Consider the evidence: Two people living apart require 56 percent more money to sustain themselves than two living together, according to national guidelines on poverty. Children also benefit. Sociologists Sara McLanahan and Gary Sandefur found that one third of children with divorced parents who participated in their study dropped out of high school, while one tenth of children from intact families did so. One third of their sample’s girls whose parents divorced became teenage mothers—triple the amount of girls from intact families.

These numbers require caveats. “It’s not as if once a poor couple marries, a money tree magically sprouts up in their backyard,” Valenti countered. And couples should separate if they have abusive relationships—those also harm children. Yet sociologists Paul Amato and Alan Booth note that two thirds of divorces do not stem from abusive relationships and the separations themselves traumatize children. This inquiry is not a search for the guilty, but an indicator that families are more than aesthetic arrangements.

Fine, liberals concede, but there’s no going back to 1960. No one wants to. But the two-parent household has rebounded recently—among the college-educated. Since the 1980s, divorce among them has fallen by 30 percent. Meanwhile, it has risen among the less educated by about six percent. Gary Burtless, an economist at the Brookings Institute, calls this difference a main driver of economic inequality. Why the two-parent household has become more popular among the college-educated and less so among other demographics is an important question—not a distraction.

In fact, some of the best adherents to the traditional lifestyle come from the Ivy League.

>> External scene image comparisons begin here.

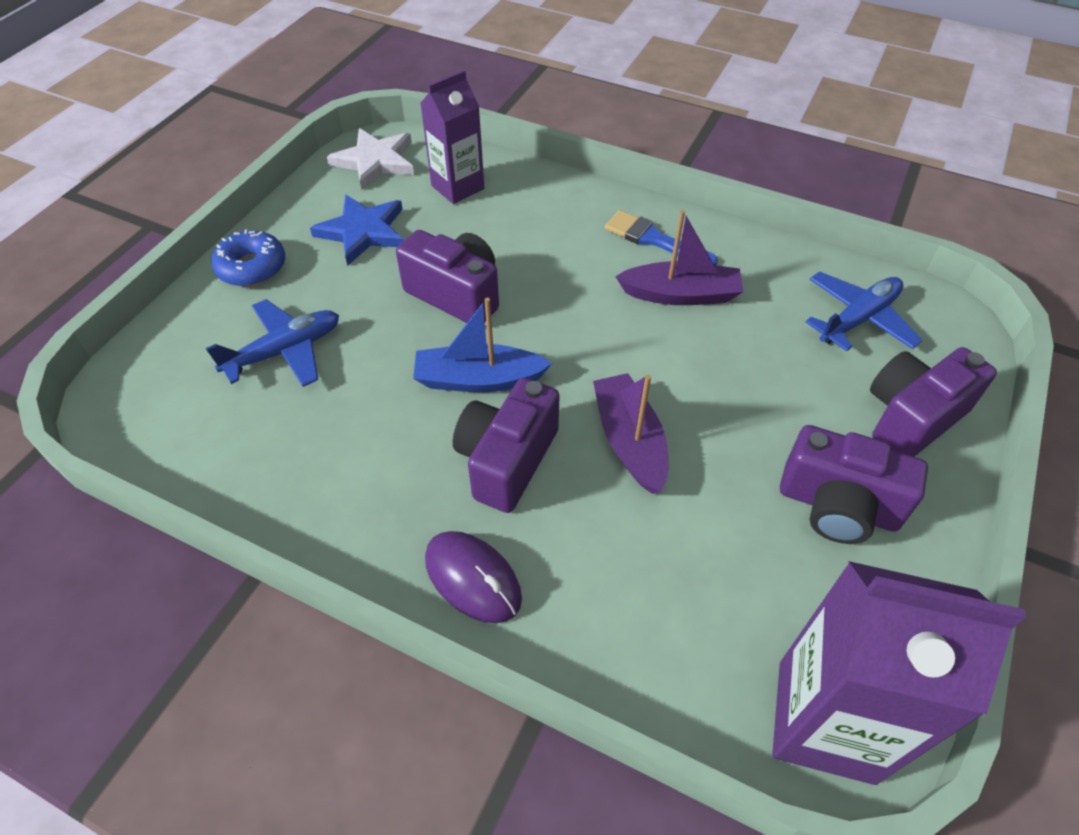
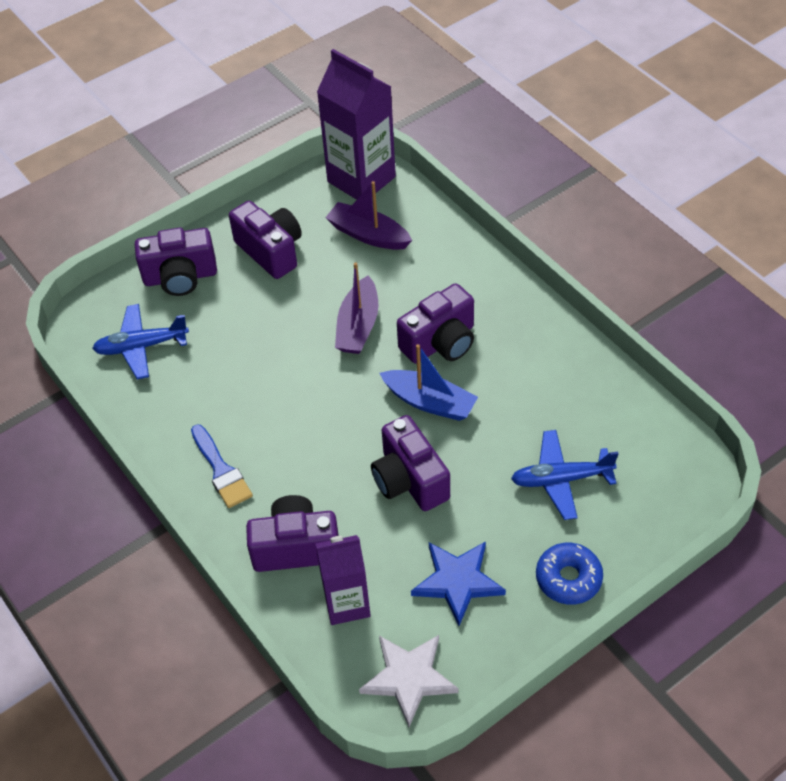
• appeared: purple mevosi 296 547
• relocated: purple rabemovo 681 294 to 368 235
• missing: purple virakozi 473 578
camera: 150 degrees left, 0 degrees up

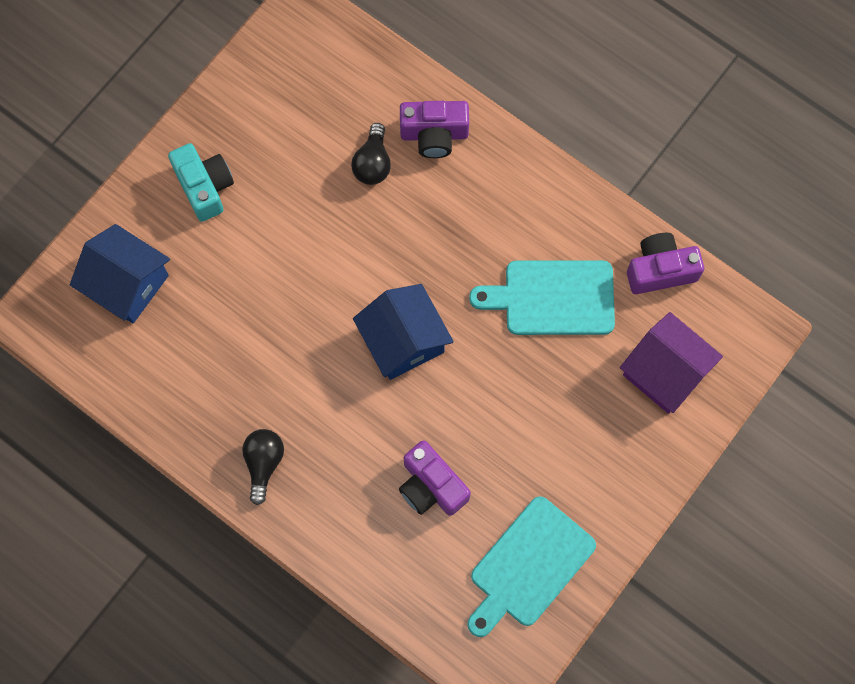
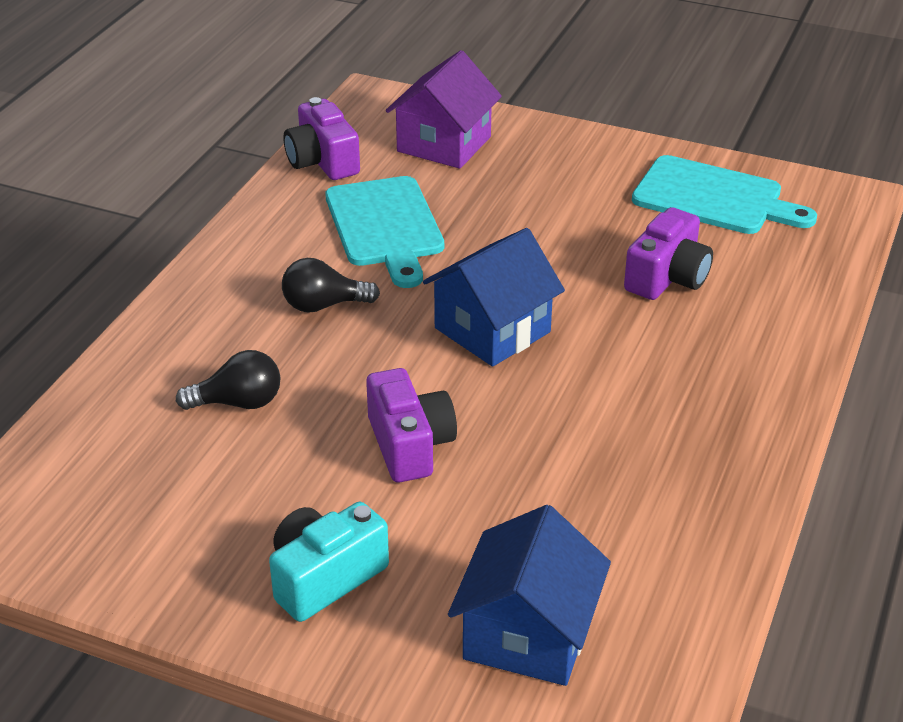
• relocated: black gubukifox 263 463 to 324 305
• relocated: purple mevosi 434 134 to 409 445
camera: 105 degrees left, 35 degrees down

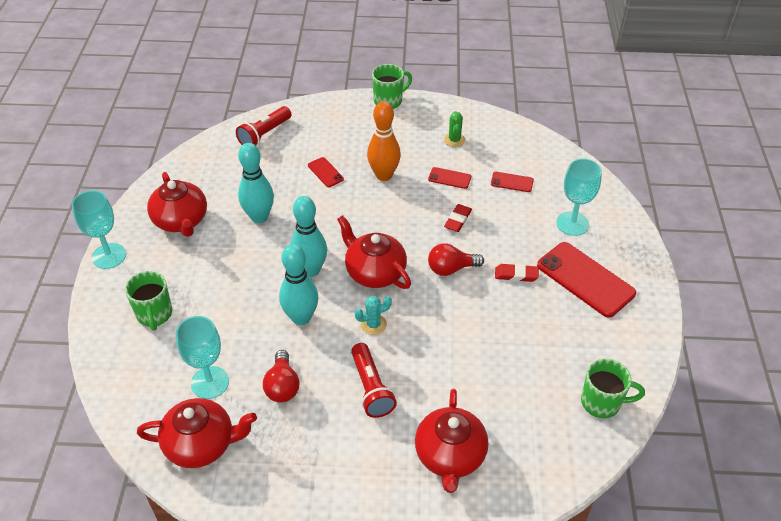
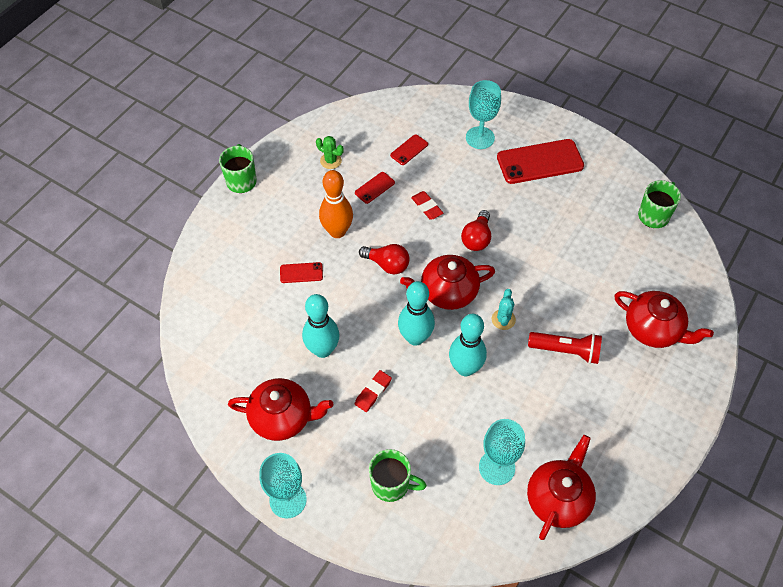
• relocated: red tukobazux 516 275 to 373 392
• relocated: red gubukifox 282 386 to 387 264
• missing: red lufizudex 264 134
camera: 60 degrees left, 10 degrees up

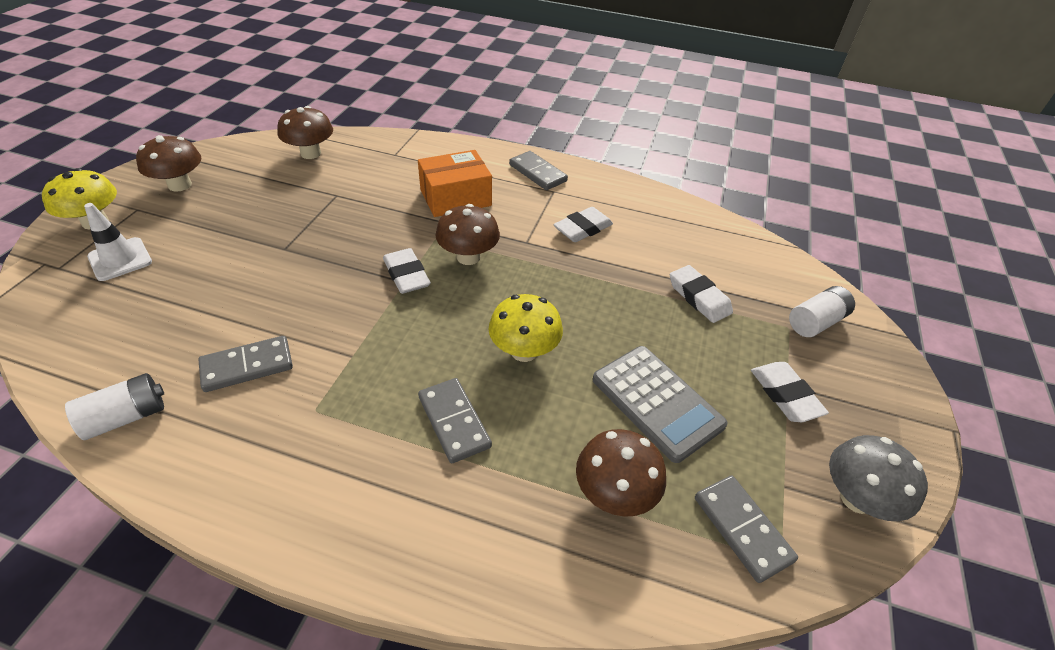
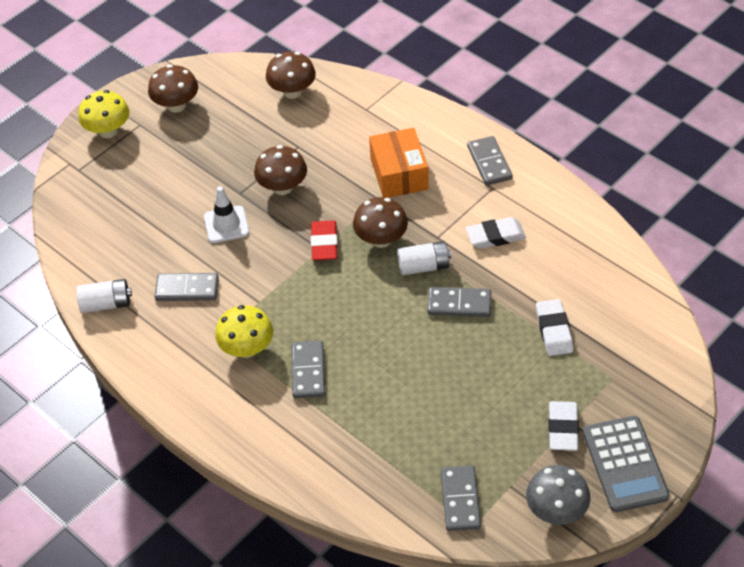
• relocated: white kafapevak 120 259 to 226 225
• relocated: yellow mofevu 524 351 to 247 348
• relocated: brown mofevu 614 493 to 282 187
• colour: white tukobazux 406 275 to red tukobazux 324 243
• spun: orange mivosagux 455 197 = 399 174 75 degrees clockwise
• relocated: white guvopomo 816 322 to 423 266
• appeared: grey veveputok 459 304
• relocated: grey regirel 657 402 to 625 464
camera: 30 degrees right, 5 degrees up

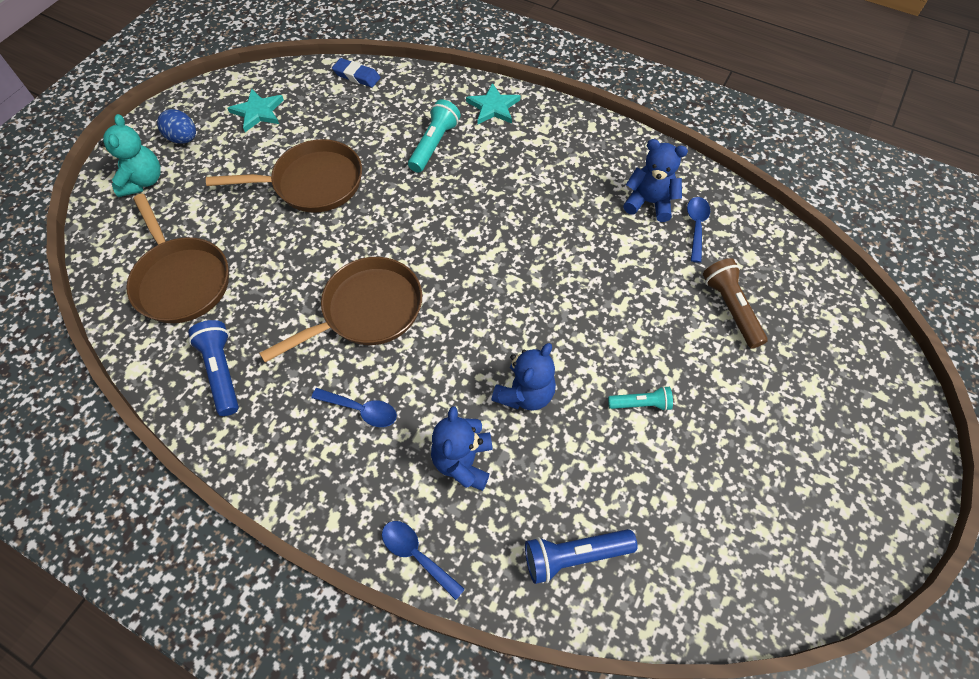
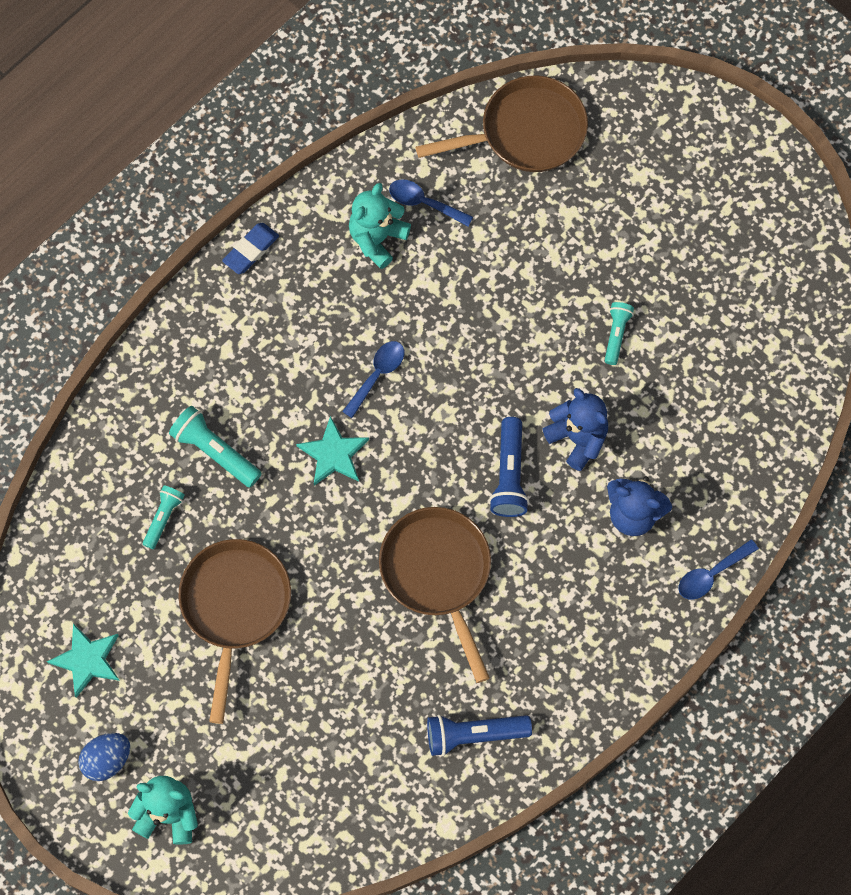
• appeared: turquoise lufizudex 163 518
• relocated: blue tukobazux 357 76 to 251 250
• relocated: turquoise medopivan 493 107 to 333 454
• relocated: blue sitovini 361 410 to 377 375
• colour: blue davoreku 649 202 to turquoise davoreku 377 239
• relocated: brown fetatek 181 280 to 526 132
• relocated: blue lufizudex 574 555 to 509 475
• missing: brown lufizudex 730 308
camera: 75 degrees left, 10 degrees up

Just 10 percent of couples whose children attend these schools get divorced. Harvard graduates “are much less likely to get divorced and less likely to have kids out of wedlock than the poor and working-class,” added Douthat. For proof that social conservatism—at least of a kind—is still relevant, look no further than your classmates. Those prudes.


Brian J. Bolduc ’10, a Crimson editorial writer, is an economics concentrator in Winthrop House. His column appears on alternate Tuesdays.